Por las tardes cambiaba el escenario, pero no el vínculo. Cruzaban la calle, justo enfrente de su casa, para ir al instituto marista, con alumnos de familias algo más acomodadas. Allí daban charlas, ayudaban en clases y, sobre todo, hablaban. "Nos encantaba, no nos metíamos en casa hasta que no se iba el último niño en autobús". Notaban que muchos idealizaban Europa: "Pensaban que llegabas aquí y ya eras rico o jugador de fútbol profesional. Les decíamos que también tenías que ganarte las cosas, trabajar, estudiar… Y luego nos lo agradecían".

"Parecía que estábamos en un vídeo de Jesús Calleja"

El contraste cultural se disparaba cuando iban a Kitwe, la ciudad más cercana. El mercado de Chisokone fue un choque brutal: "El primer día nos quedamos paralizadas. Parecía que estábamos en un vídeo de Jesús Calleja… era una locura, todo el mundo te llamaba y no sabías para dónde mirar", afirma.

Un adiós que dejó huella

Pasaron 40 días allí y, cuando ya estaban hechas al ritmo de la ciudad, llegó la última semana. Antes de bajar al sur para conocer las cataratas Victoria y hacer safari en Botsuana, llegó la despedida: "Yo lo pasé muy mal. Le había cogido muchísimo cariño a un niño que se llamaba Patrick y que me lo llevo en el corazón. A día de hoy me comunico con su abuelo por WhatsApp", asegura.  Subirse al avión le dolió: "Llegué a decir que si no lo teníamos pagado, no iba. Me quedaba con los niños y los hermanos".
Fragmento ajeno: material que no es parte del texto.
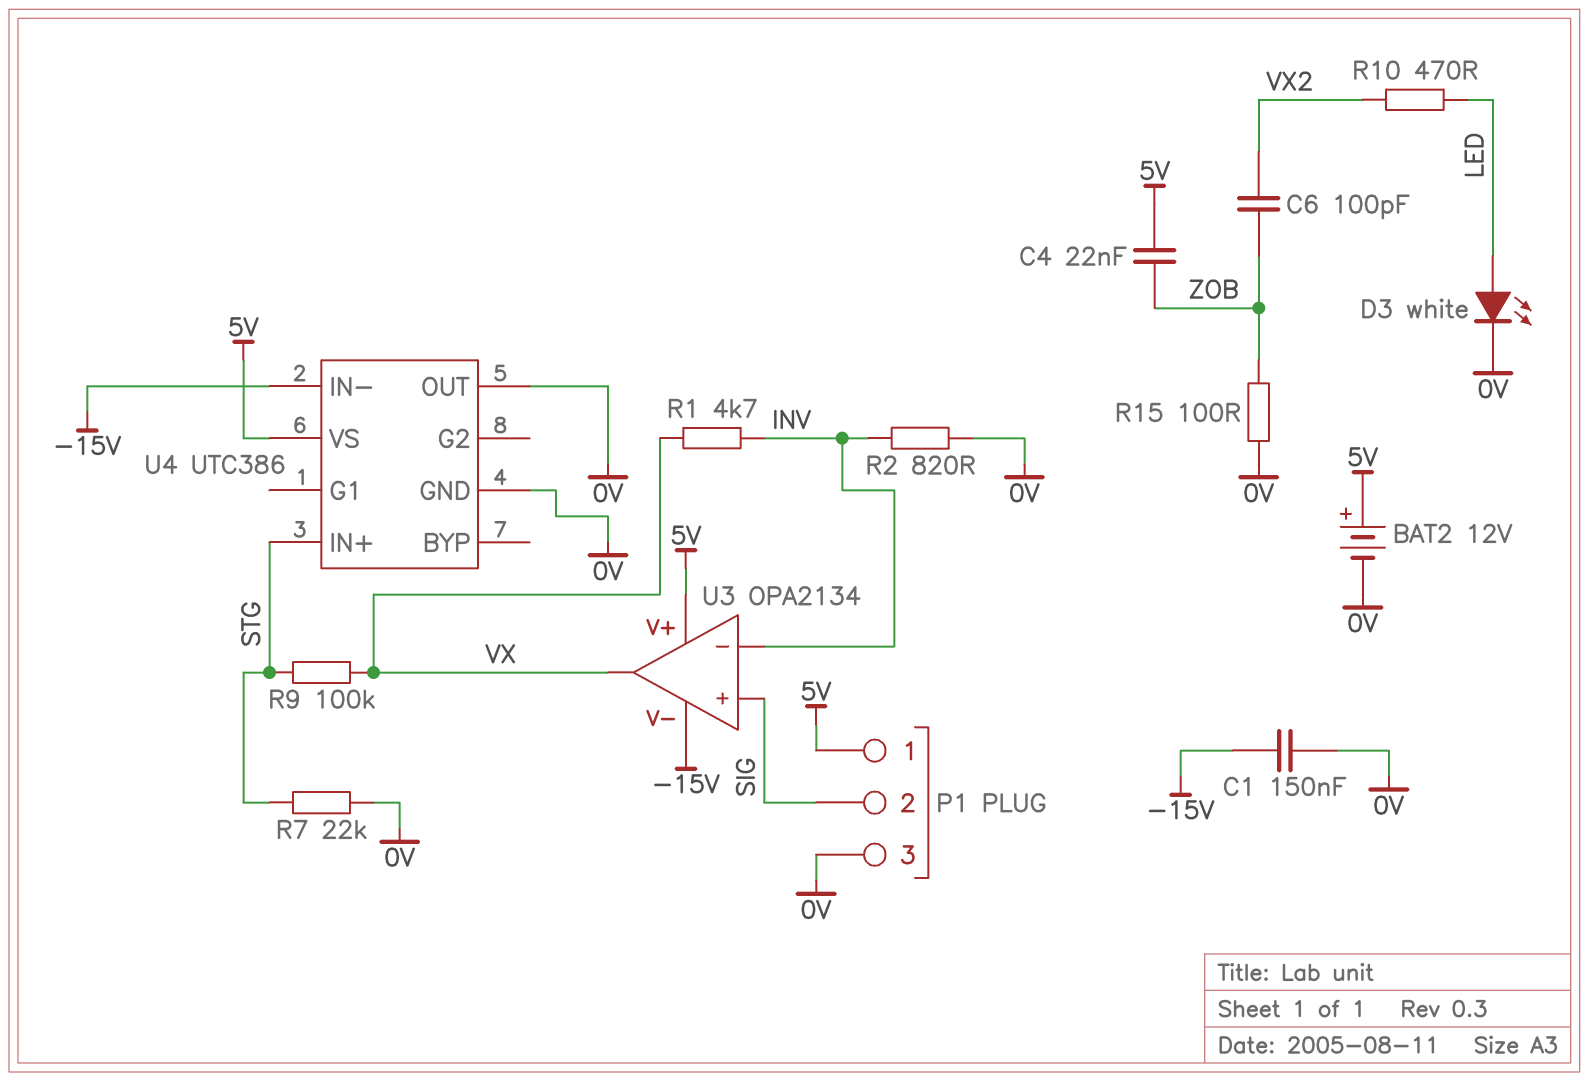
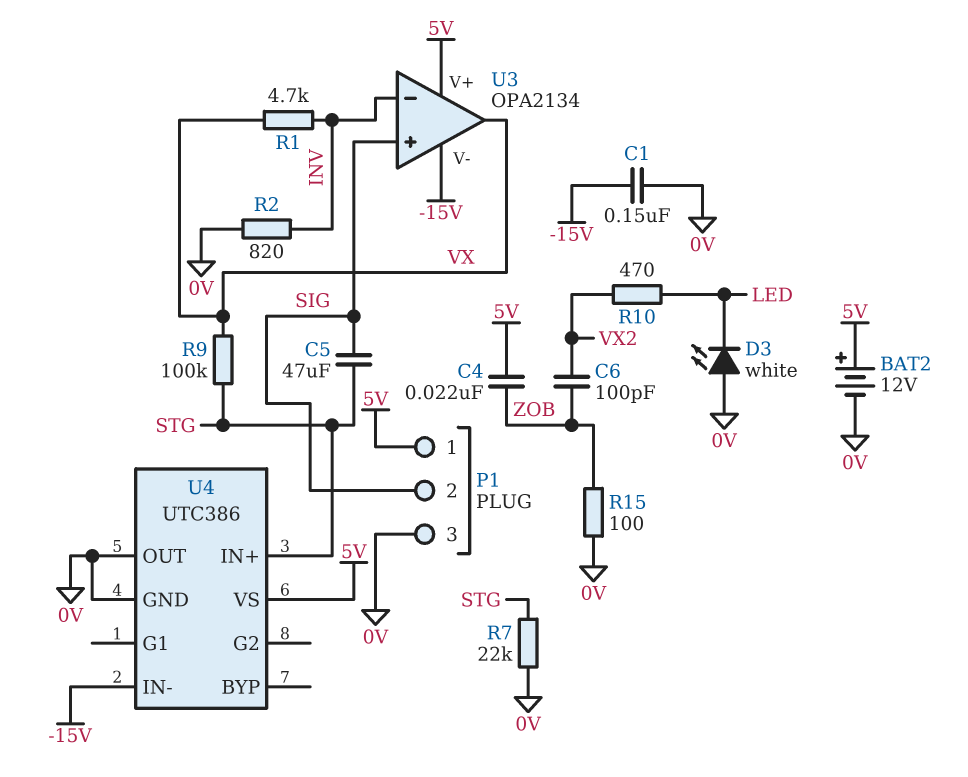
C5: none -> 47uF (SIG, STG)
D3: LED white (A LED, K 0V) -> LED white (A 0V, K LED)

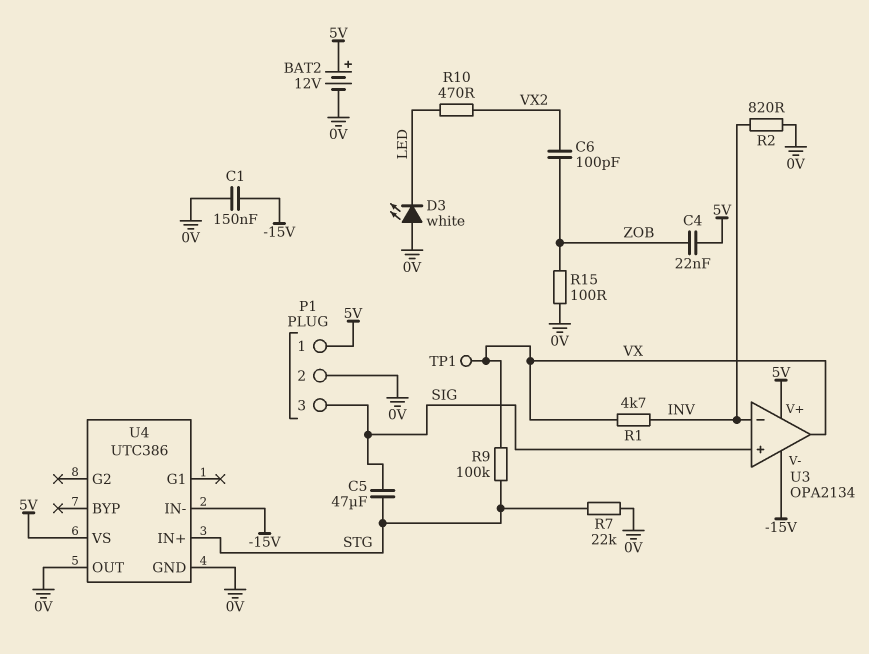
P1 pin 2: SIG -> 0V
P1 pin 3: 0V -> SIG
TP1: none -> test point (VX)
El turismo fue bonito, pero tuvo otro sabor. "Las cataratas Victoria son espectaculares, pero no las disfruté tanto porque estaba pensando en Chibote". El safari sí lo vivió con plenitud: "Me pareció una de las mejores cosas que he hecho en mi vida. Se te pone la piel de gallina. Ves animales súper cerca, en su estado natural… no hay palabras".

Personas que marcan

No hubo mosquitos, ni enfermedades, ni miedo. Hubo gente imprescindible, como Teresa o Toya, que les cuidaron a ellas y a un hermano marista enfermo. "Nos cuidaron muchísimo y estaré eternamente agradecida".

Ahora, de vuelta en León, todavía digiere lo vivido: "Creo que es algo que tengo que reposar. No sé explicarlo bien ni cómo transmitirlo". Volvió distinta, aunque aún no sepa explicar del todo por qué. Pero si le das a elegir, no duda ni un segundo: "Lo repetiría mañana mismo. Echo muchísimo de menos a todos".

Porque el sueño que empezó en un aula de Maristas cuando era niña se cumplió. Y la marcó para siempre.